While higher IQ men and women abstain.
The other variables that do predict early sex (impulsivity, delinquency, drug use, incomplete families) are the so-called "fast life" behaviors.

Stereotypes of people who get pregnant (or get someone pregnant) as a teen come to mind.
This is why high intelligence is called "protective" in this paper. On balance, we usually don't think of teens having sex as a good thing.
It's kind of like the "gang members have more sex" observation.

There are reasons for why this is so.

You probably wouldn't want to emulate them.

You probably wouldn't want to have sex with a lot of the people they choose as partners either.
The implications of the highest IQ people not being the most fertile is worth thinking about.

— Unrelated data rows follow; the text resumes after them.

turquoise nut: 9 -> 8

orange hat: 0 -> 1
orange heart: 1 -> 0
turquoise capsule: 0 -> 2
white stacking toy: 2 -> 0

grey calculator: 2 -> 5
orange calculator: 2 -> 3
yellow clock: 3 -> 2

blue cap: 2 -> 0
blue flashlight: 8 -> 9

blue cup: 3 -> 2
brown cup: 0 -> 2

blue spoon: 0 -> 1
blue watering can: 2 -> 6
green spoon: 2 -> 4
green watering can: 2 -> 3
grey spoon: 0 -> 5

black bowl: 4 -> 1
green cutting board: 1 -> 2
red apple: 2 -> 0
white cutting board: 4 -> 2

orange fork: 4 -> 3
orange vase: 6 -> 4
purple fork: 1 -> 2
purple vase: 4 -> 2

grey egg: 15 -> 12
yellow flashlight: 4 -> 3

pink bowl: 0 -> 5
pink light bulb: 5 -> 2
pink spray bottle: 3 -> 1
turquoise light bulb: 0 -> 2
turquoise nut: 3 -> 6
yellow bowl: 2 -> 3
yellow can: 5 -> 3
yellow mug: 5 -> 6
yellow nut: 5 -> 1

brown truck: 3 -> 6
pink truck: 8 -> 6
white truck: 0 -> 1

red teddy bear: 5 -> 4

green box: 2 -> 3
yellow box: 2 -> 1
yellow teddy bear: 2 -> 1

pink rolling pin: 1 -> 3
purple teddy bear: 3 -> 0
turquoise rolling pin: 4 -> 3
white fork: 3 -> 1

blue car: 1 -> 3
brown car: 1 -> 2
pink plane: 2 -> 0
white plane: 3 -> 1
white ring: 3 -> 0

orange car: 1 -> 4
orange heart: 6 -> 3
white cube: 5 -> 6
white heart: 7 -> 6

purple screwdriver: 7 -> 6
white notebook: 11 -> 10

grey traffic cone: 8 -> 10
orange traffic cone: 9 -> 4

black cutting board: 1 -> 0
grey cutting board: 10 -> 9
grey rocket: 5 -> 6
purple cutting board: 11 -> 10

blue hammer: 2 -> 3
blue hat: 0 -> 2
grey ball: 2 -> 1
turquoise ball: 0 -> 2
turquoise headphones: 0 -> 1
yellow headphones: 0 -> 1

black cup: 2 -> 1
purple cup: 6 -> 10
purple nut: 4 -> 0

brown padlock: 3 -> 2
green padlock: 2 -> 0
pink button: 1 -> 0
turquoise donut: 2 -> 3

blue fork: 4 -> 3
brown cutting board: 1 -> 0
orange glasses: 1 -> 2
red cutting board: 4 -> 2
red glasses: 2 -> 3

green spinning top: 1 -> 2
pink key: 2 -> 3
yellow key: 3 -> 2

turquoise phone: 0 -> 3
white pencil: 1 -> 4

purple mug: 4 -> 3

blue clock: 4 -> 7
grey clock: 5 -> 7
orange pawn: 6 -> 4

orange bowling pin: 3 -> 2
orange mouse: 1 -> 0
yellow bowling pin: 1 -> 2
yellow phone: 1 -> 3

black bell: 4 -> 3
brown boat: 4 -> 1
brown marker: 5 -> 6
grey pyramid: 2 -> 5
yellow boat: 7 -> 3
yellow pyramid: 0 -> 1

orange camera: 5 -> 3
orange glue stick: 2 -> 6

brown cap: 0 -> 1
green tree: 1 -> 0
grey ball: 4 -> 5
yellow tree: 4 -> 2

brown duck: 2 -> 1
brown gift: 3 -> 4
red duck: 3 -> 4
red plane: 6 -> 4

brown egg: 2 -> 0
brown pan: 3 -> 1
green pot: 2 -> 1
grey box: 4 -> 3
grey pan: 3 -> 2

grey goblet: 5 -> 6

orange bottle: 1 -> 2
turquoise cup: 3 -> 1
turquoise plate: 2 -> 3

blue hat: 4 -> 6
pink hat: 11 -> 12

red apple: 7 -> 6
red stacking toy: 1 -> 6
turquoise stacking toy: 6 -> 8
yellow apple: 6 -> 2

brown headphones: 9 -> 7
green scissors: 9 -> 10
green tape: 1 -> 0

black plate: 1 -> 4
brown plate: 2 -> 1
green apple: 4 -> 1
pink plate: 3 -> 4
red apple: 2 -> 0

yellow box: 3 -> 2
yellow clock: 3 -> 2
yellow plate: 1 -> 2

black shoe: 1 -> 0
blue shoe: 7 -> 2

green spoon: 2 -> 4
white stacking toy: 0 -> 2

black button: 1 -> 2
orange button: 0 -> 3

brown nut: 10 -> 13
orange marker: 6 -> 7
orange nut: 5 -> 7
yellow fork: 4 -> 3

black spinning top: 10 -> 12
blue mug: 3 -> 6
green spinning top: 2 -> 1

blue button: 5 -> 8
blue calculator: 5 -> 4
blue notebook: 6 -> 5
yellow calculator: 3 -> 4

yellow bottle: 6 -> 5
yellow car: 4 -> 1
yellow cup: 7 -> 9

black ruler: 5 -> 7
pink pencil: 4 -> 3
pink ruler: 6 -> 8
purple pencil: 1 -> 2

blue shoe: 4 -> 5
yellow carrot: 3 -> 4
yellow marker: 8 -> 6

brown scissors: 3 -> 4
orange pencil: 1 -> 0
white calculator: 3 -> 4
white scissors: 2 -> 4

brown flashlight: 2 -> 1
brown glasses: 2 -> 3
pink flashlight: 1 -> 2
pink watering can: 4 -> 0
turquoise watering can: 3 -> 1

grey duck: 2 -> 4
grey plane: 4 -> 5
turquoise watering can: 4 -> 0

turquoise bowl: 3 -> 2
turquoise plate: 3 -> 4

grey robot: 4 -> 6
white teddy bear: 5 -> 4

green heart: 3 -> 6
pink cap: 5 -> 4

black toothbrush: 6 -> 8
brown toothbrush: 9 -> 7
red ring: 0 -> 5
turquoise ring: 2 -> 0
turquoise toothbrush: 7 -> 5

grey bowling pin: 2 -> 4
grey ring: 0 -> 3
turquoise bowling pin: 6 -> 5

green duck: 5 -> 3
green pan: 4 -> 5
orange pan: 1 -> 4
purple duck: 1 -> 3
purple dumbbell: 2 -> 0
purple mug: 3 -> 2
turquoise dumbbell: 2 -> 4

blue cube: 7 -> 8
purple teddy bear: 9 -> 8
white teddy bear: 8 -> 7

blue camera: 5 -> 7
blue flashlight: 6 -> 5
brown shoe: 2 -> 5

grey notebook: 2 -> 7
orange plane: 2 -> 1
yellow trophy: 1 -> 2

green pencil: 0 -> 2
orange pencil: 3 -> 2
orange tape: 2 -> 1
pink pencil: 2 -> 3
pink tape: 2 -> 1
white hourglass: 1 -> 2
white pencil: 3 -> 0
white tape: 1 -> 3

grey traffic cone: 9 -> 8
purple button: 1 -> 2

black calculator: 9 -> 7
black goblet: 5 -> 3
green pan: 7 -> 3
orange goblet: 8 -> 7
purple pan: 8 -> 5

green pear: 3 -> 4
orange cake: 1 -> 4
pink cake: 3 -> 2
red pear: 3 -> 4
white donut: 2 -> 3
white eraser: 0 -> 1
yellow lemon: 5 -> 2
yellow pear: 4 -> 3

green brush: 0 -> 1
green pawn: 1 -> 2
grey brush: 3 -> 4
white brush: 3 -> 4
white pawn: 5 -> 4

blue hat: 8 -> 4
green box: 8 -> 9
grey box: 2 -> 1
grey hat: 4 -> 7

At the same time, I'm not sure I'd call average people pairing up with each other "dysgenic" as I have seen in some comments.
It's probably tempting for people who are very smart (or who think they are), yet struggle with relationships/sex, to think women are making a mistake by picking a midwit over them.
At the same time, if "has high IQ" is all someone has going for them then I'm not sure why they would be more desirable than an average wife guy.
"Who has sex with the most people" is also not a great metric for relationship outcomes or attractiveness.

And I'd expect a lot of these 130IQ late bloomers to end up in the adult category of highly educated people who are more likely to be married and less likely to divorce.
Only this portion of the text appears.